でも、ここでバレたら、逃げてしまうかもしれない。


「腕とかさ、女みたいで……でもちゃんと筋肉があるんだよな。」
先輩は僕の腕や脚に触れてきた。な、なんだこれ……、僕が本当に男だったら嫌がって普通に逃げてるんだろうなあと思う。けれども、体が固まって、動けない。心臓がどきどきとする。
コイツ、ホモなのか……!?


「先輩も筋肉とかあるんじゃないんですかー?」
頭の中ではもう混乱の真っ最中だが、僕は冷静を保ちながら先輩の腕に触れた。思ったよりも筋肉が多い。お腹はぷにぷにとしていて、触っていると先輩がすぐに僕の手を退けてしまった。


「こらこら、こっちは鍛えてないんだよー。」

「えー?でも、僕、先輩のお腹は触ってみたかったんです。」
僕がそう言うと先輩は反撃するように、僕のお腹に……
お腹に?
僕の股間に手を伸ばしていた。多分、いたずらしたかったのだろう。しかし、ここはどうやっても隠せない。僕は体が震えていた。
とうとう、バレてしまうのだ。


「あはははははー、反撃だぞー!……あれ?」

「……先輩。
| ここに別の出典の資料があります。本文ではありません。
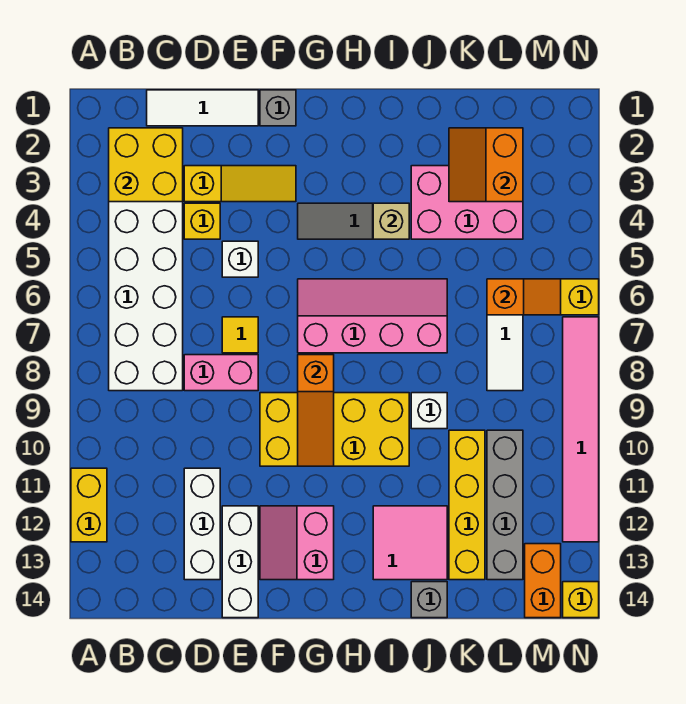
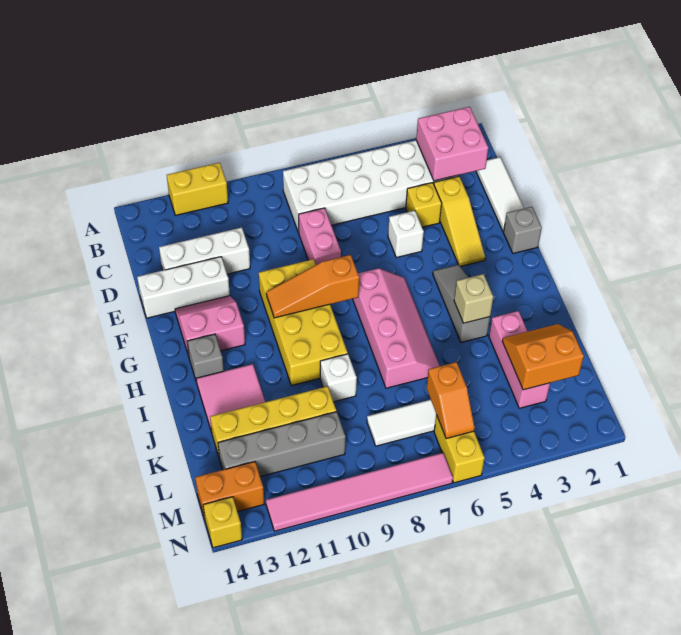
yellow brick B2:C3 level 2 -> pink brick B2:C3 level 2
yellow tile E7 level 1 -> none
pink brick J3:L4 level 1 -> pink brick J3:L3 level 1
grey brick J14 level 1 -> grey brick H13 level 1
」

「え、どういうこと?あれ?」
触ってみても、そこは平らだ。
先輩の目が慌てていることが分かった。
もう、バレるしかないんだ。
ああ、ごめんなさい。先輩、ごめんなさい。


「どういうこと……なんだ。」
僕が見た先輩の目は驚きと混乱でいっぱいになっていた。
このまま、僕はどうなってしまうのだろうか。

先輩は黙って出て行ってしまった。
僕は何も言えなかった。湯船の中で黙ったままだった。
そして、僕の視界は雫でいっぱいになっていた。
止まらぬ涙と嗚咽、僕にとってはじめてのことだったと思う。